Layout difference records
[Start of Attachment]
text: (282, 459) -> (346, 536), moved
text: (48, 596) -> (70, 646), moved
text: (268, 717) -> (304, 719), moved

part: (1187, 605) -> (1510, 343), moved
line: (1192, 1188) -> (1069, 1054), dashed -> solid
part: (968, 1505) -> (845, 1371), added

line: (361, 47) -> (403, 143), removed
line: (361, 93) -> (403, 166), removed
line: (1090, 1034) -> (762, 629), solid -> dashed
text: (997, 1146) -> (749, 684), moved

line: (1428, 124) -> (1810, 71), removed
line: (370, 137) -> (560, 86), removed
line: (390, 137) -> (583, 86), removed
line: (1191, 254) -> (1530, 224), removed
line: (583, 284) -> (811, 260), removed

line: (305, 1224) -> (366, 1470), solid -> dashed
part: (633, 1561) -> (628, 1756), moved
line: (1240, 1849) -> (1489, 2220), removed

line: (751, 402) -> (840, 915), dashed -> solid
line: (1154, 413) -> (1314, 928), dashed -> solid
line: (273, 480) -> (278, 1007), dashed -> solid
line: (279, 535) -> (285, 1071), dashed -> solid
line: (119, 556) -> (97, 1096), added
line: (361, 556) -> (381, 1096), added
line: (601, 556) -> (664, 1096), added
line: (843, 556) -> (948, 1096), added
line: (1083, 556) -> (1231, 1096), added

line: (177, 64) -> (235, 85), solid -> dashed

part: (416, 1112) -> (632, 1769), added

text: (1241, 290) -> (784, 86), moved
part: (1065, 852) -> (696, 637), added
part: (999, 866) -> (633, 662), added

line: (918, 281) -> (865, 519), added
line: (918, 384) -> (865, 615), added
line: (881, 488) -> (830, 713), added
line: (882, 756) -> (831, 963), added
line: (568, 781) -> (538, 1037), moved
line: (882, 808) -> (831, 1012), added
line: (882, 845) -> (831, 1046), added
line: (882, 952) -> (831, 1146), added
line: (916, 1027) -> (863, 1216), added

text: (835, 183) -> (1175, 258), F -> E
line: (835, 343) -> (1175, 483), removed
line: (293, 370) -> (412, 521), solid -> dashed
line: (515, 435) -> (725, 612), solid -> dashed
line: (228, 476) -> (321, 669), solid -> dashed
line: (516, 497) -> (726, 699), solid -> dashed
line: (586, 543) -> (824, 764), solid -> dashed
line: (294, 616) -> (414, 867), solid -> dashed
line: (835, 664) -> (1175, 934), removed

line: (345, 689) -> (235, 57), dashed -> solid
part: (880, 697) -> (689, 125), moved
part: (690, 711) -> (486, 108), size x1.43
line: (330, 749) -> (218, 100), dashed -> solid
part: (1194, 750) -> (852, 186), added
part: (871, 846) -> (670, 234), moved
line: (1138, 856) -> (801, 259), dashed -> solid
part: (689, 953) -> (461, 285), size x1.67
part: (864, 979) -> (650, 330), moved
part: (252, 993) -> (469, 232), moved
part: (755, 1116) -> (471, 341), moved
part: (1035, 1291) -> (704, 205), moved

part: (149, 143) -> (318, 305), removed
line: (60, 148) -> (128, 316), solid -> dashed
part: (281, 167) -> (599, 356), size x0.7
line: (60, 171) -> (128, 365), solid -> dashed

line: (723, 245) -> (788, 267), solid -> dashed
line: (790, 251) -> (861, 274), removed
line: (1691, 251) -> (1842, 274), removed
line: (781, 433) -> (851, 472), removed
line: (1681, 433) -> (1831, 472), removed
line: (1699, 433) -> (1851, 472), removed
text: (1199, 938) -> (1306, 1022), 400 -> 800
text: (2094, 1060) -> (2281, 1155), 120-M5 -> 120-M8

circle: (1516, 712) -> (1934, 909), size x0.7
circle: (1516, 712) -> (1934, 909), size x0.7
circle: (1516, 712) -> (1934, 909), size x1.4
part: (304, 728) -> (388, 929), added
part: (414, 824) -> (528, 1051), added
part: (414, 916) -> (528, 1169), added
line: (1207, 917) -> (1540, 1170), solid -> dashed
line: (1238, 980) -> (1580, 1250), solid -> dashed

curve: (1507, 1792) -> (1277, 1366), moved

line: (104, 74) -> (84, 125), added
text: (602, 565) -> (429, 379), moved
[End of Attachment]
▶ **WHAT IS EXPECTED**: Would you retype exactly the lines above, from the line with "line: (305, 1224)" to the line with "line: (835, 343) -> (1175, 483), removed", with both end lines kept and nothing more?

▶ **EXERCISE ANSWER**:
line: (305, 1224) -> (366, 1470), solid -> dashed
part: (633, 1561) -> (628, 1756), moved
line: (1240, 1849) -> (1489, 2220), removed

line: (751, 402) -> (840, 915), dashed -> solid
line: (1154, 413) -> (1314, 928), dashed -> solid
line: (273, 480) -> (278, 1007), dashed -> solid
line: (279, 535) -> (285, 1071), dashed -> solid
line: (119, 556) -> (97, 1096), added
line: (361, 556) -> (381, 1096), added
line: (601, 556) -> (664, 1096), added
line: (843, 556) -> (948, 1096), added
line: (1083, 556) -> (1231, 1096), added

line: (177, 64) -> (235, 85), solid -> dashed

part: (416, 1112) -> (632, 1769), added

text: (1241, 290) -> (784, 86), moved
part: (1065, 852) -> (696, 637), added
part: (999, 866) -> (633, 662), added

line: (918, 281) -> (865, 519), added
line: (918, 384) -> (865, 615), added
line: (881, 488) -> (830, 713), added
line: (882, 756) -> (831, 963), added
line: (568, 781) -> (538, 1037), moved
line: (882, 808) -> (831, 1012), added
line: (882, 845) -> (831, 1046), added
line: (882, 952) -> (831, 1146), added
line: (916, 1027) -> (863, 1216), added

text: (835, 183) -> (1175, 258), F -> E
line: (835, 343) -> (1175, 483), removed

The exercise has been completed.